In his Budget Speech of 10th July 2014, the Finance Minister, Mr Arun Jaitley, made the following statement in relation to FDI in the insurance sector:
The insurance sector is investment starved. Several segments of the insurance sector need an expansion. The composite cap in the insurance sector is proposed to be increased up to 49% from the current level of 26% with full Indian management and control, through the FIPB route.
The decision to raise the permitted foreign investment in the insurance sector to 49% from 26% has been spoken of for a number of years now and this announcement is the latest in a chain of events which commenced more than 2 decades ago:
1991: The Government's industrial policy began the liberalisation of the Indian economy and paved the way for private participation in the insurance sector.
1993-94: The Malhotra Committee was set up by the Indian Government to review the structure of the regulation and supervision of the insurance industry, and to suggest reforms. The Committee recommended, inter alia, that private players be permitted to enter the insurance industry and that overseas Insurers be permitted to enter the Indian market by forming joint ventures with Indian partners.
1999: The Insurance Regulatory & Development Authority ("IRDA") is established as an autonomous body to regulate the insurance industry and to develop the insurance market.
2000: Private competition was permitted, including foreign investment but with a foreign ownership cap of 26%.
2004: The Congress coalition government proposed raising the foreign investment cap from 26% to 49%, but met with strong opposition and the government found it difficult to push through the increase.
2008: The Insurance Laws Amendment Bill 2008 ("Insurance Bill") is finally introduced by the Congress coalition government. It seeks to raise the foreign investment limit to 49%.

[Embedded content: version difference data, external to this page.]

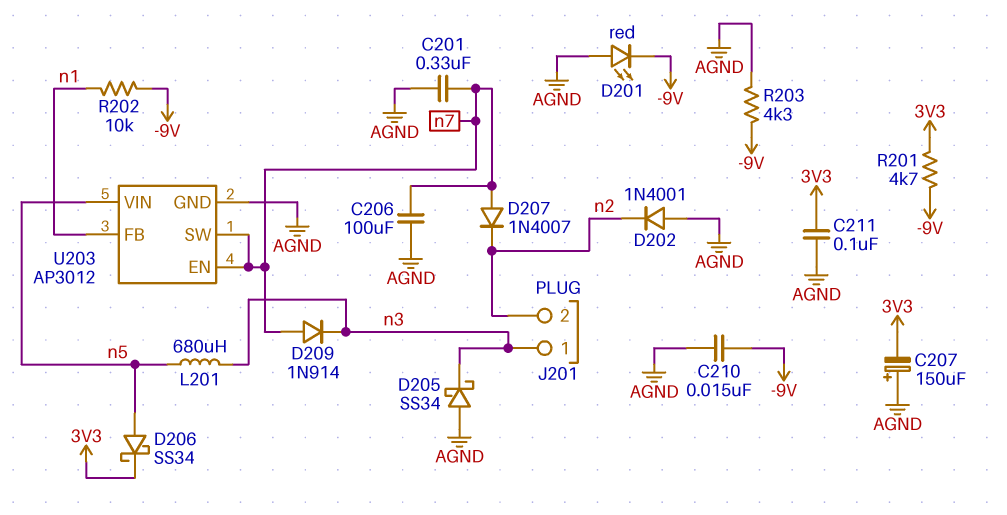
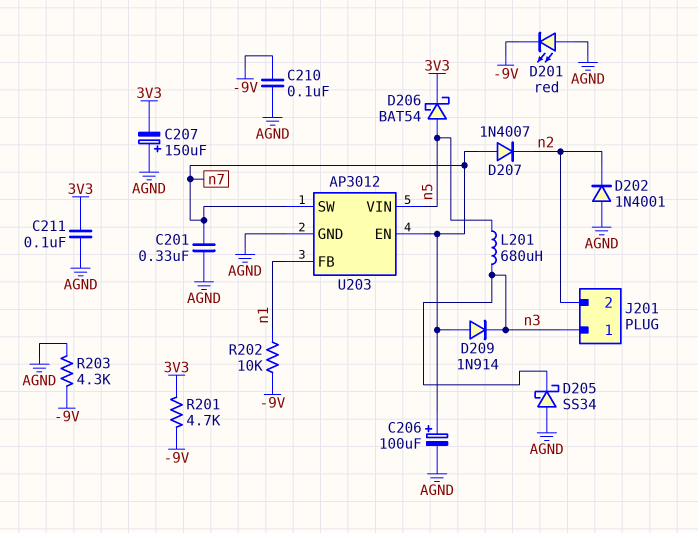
C206: 100uF (AGND, n7) -> 100uF (plus n7, minus AGND)
C210: 15nF (-9V, AGND) -> 100nF (-9V, AGND)
D206: schottky SS34 (A n5, K 3V3) -> schottky BAT54 (A n5, K 3V3)

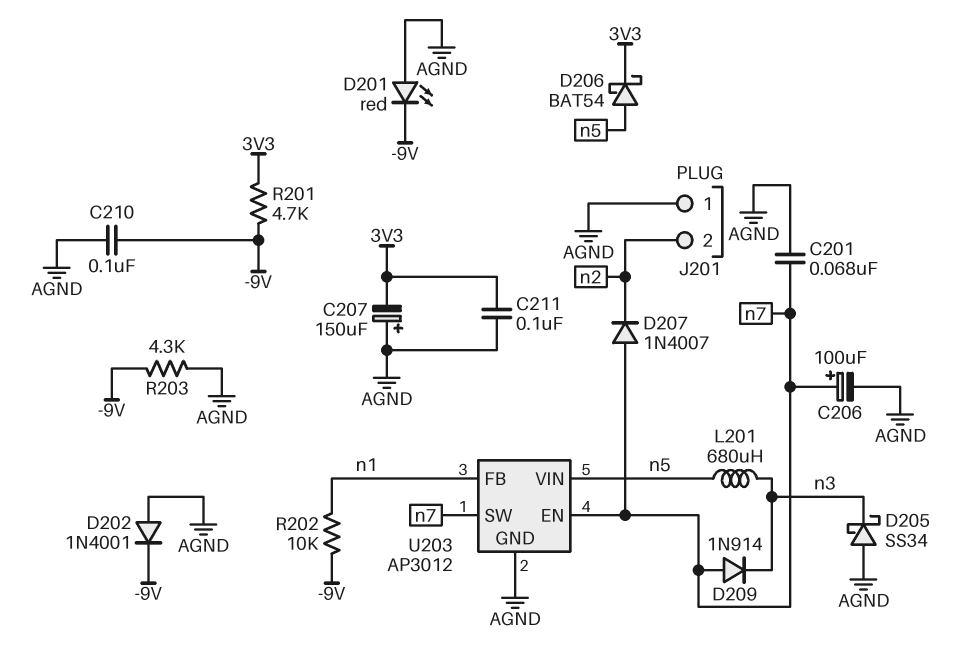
C201: 330nF (AGND, n7) -> 68nF (AGND, n7)
D202: diode 1N4001 (A AGND, K n2) -> diode 1N4001 (A AGND, K -9V)
J201 pin 1: n3 -> AGND

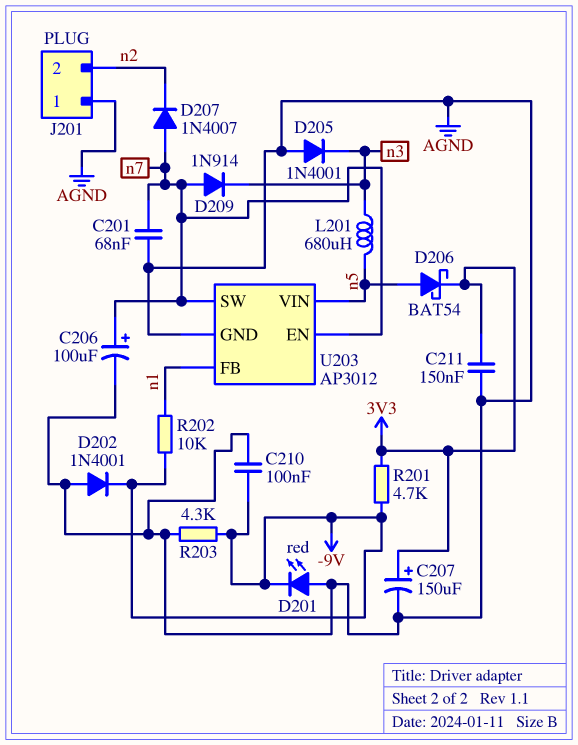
C207: 150uF (plus AGND, minus 3V3) -> 150uF (plus 3V3, minus AGND)
C211: 100nF (3V3, AGND) -> 150nF (3V3, AGND)
D205: schottky SS34 (A AGND, K n3) -> diode 1N4001 (A AGND, K n3)

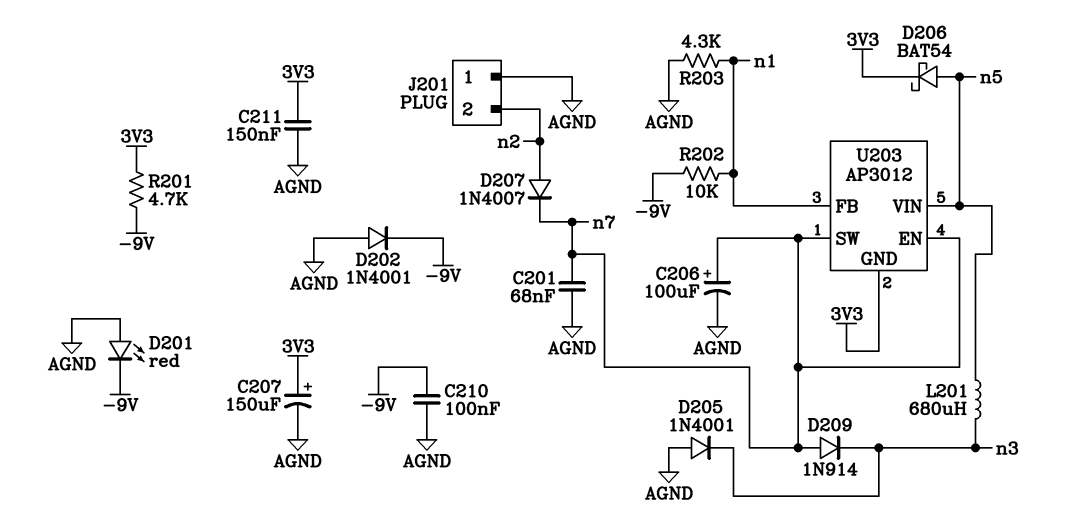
D207: diode 1N4007 (A n7, K n2) -> diode 1N4007 (A n2, K n7)
R203: 4.3k (-9V, AGND) -> 4.3k (AGND, n1)
U203 pin GND: AGND -> 3V3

2013: The coalition government liberalised FDI schemes in the insurance sector with a decision to increase the permitted FDI to 49%. However, this decision could not be implemented until the Insurance Bill was passed by the Indian Parliament. This decision was met with widespread approval by the Indian insurance market, but due to a vocal lack of support from opposition parties, the Insurance Bill was not introduced in Parliament during the tenure of the UPA government.

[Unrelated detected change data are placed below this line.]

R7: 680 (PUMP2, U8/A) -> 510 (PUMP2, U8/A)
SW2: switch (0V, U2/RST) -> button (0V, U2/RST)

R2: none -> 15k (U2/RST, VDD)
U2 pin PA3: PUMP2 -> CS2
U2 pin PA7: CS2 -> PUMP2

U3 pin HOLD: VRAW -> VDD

Given that the Insurance Bill and particularly the proposed increase of FDI in the insurance sector to 49% has been heavily opposed by opposition parties for several years now, it was nonetheless one of the proposals set out by the new BJP government in India in the very first Budget introduced by the government. There has already been widespread public reaction to this proposal and Indian business houses and foreign investors are, in all likelihood, going to largely welcome the implementation of this proposal. However, while the implementation of this proposal is widely welcomed and anticipated, the following should be considered:
- The proposal will only come into effect when both Houses of Parliament pass the Insurance Bill. While the previous coalition governments were unable to forge a consensus with opposition parties and, therefore, the Insurance Bill remained pending, the present government has a majority in Parliament and would probably not face this difficulty in introducing the Insurance Bill in Parliament. In addition, until recently, the Insurance Bill was not viewed as a first level priority as the significant amendments to the Companies Act were also pending. With the passing of the Companies Act 2013, it appears that the Insurance Bill may now be considered a priority.

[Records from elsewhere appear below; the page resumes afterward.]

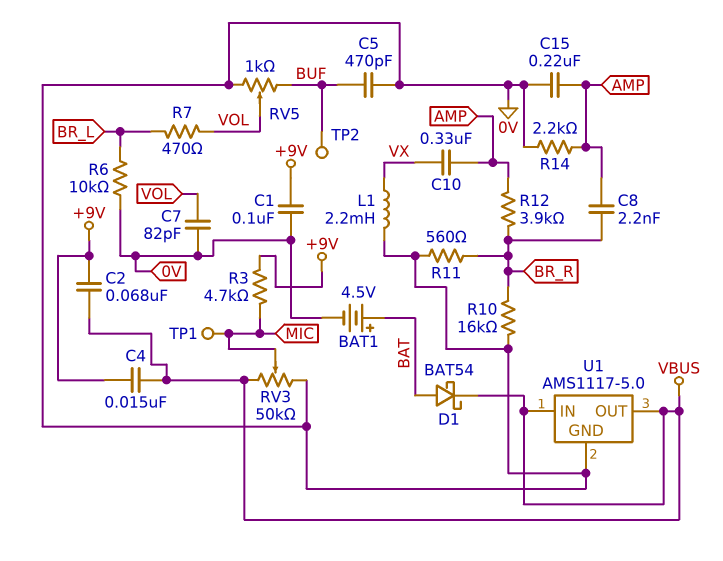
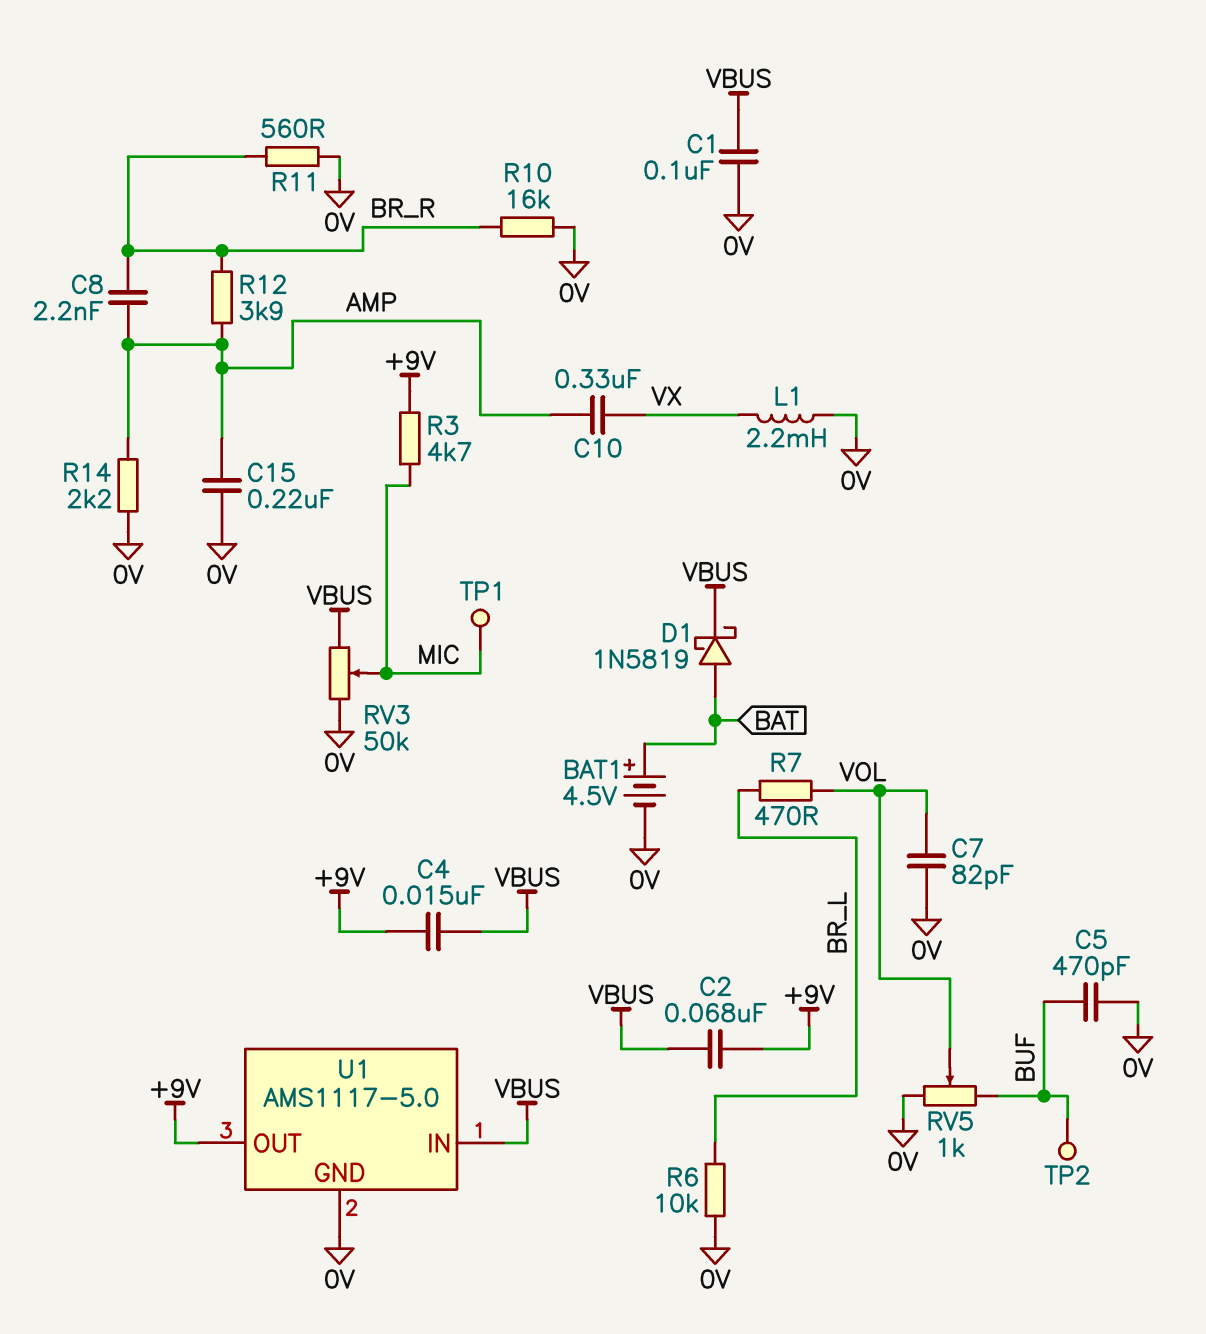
C1: 100nF (+9V, 0V) -> 100nF (0V, VBUS)
D1: schottky BAT54 (A BAT, K VBUS) -> schottky 1N5819 (A BAT, K VBUS)
U1 pin OUT: VBUS -> +9V

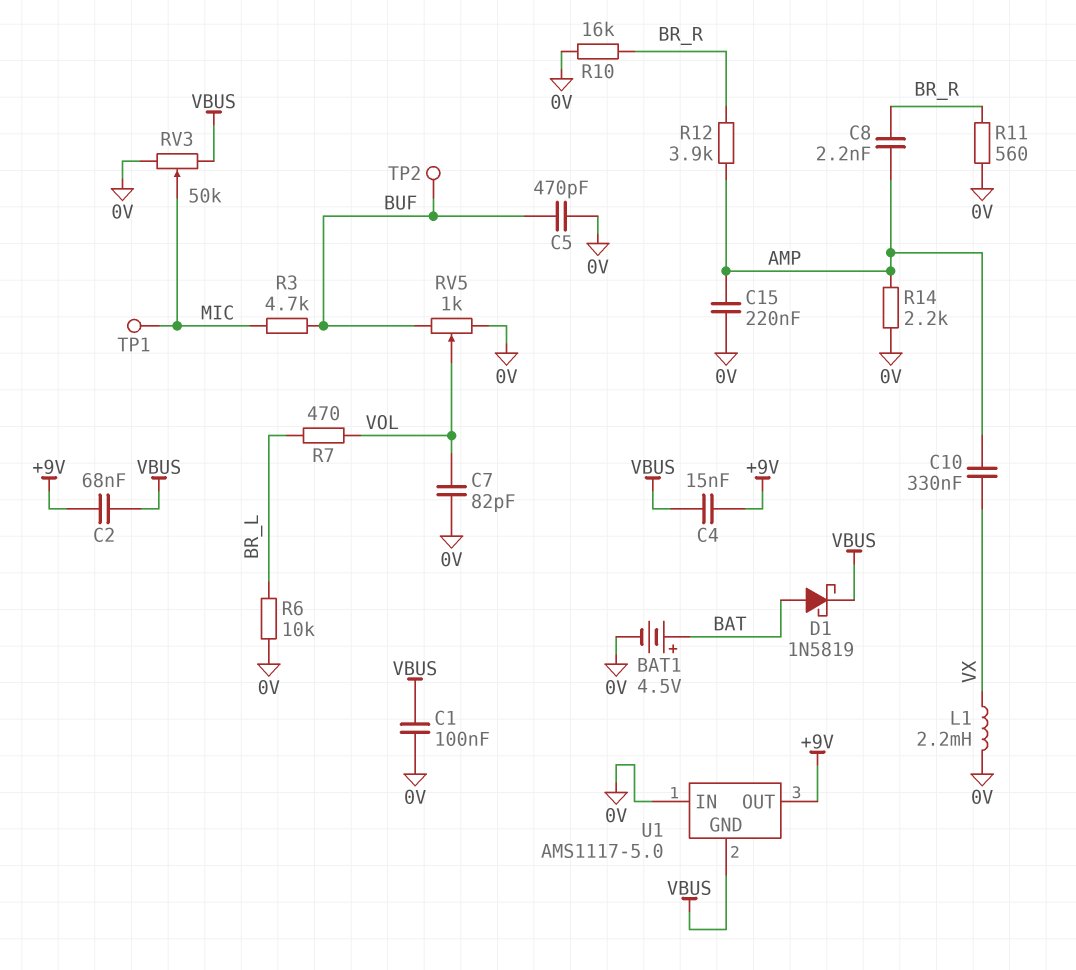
R3: 4.7k (+9V, MIC) -> 4.7k (BUF, MIC)
U1 pin GND: 0V -> VBUS
U1 pin IN: VBUS -> 0V

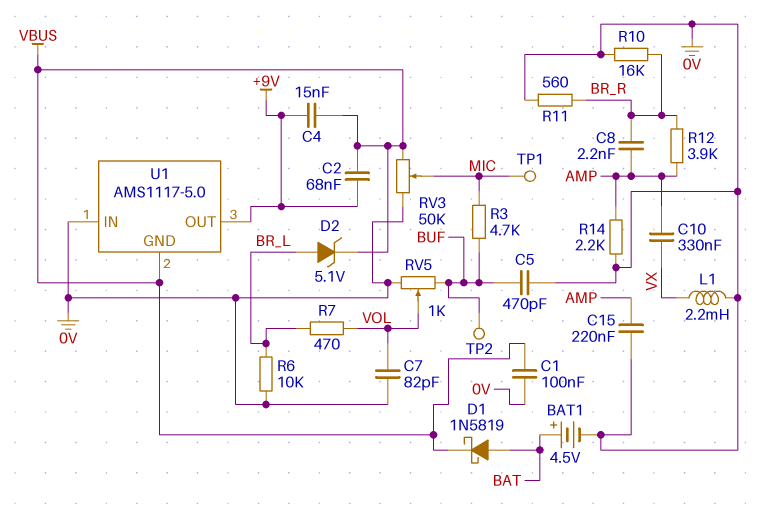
D2: none -> zener 5.1V (A BR_L, K VBUS)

- The Finance Minister's Budget Speech specified that the increase in FDI would be coupled with "full Indian management and control" indicating that overseas investors would not have significant management rights or controls. This statement follows press reports over the last couple of days which indicated that a draft Cabinet note of 27th June 2014 had been prepared by the Finance Ministry to amend the Insurance Bill and introduce some "safeguards/restrictions" while enhancing the FDI cap. While the content of this note has not been made public, it is anticipated that the restrictions may include: (a) limiting the voting rights of an overseas partner to 26%, even if that partner has a 49% shareholding; (b) requiring the majority of the company's directors to be Indian nationals; and (c) not allowing foreign shareholders to have any say in the appointment of the CEO.
- In earlier press reports, there was also indications that the new government was intending to raise the foreign investment cap for the insurance sector to 49% with the following riders:
- Any Insurer wishing to raise their foreign investment to 49% will mandatorily have to offer health insurance;
- Voting rights of foreign shareholders' nominees on the Board of Directors would be restricted to 26%;
- The foreign investment cap may be raised to 49% in a staged manner, starting with General Insurers only, then Health Insurers and then Life Insurers.
- There is also no clarity presently on whether the FDI limit of 49% would be uniformly extended to all insurance intermediaries at the same time as insurance companies. This is of particular concern to some insurance intermediaries who are presently in the process of reducing their existing foreign investment to 26% following clarifications issued by the IRDA and the DIPP over the course of the last year.
It is anticipated that raising the FDI limits in the insurance sector to 49% will result in a FDI inflow of Rs.5,000-6,000 crores (cUS$1 billion) immediately after the cap is raised. However, until the Insurance Bill is introduced and passed by Parliament, it is difficult to anticipate whether the restrictions the Government is proposing to introduce will have the impact of actually reducing this anticipated inflow of foreign capital.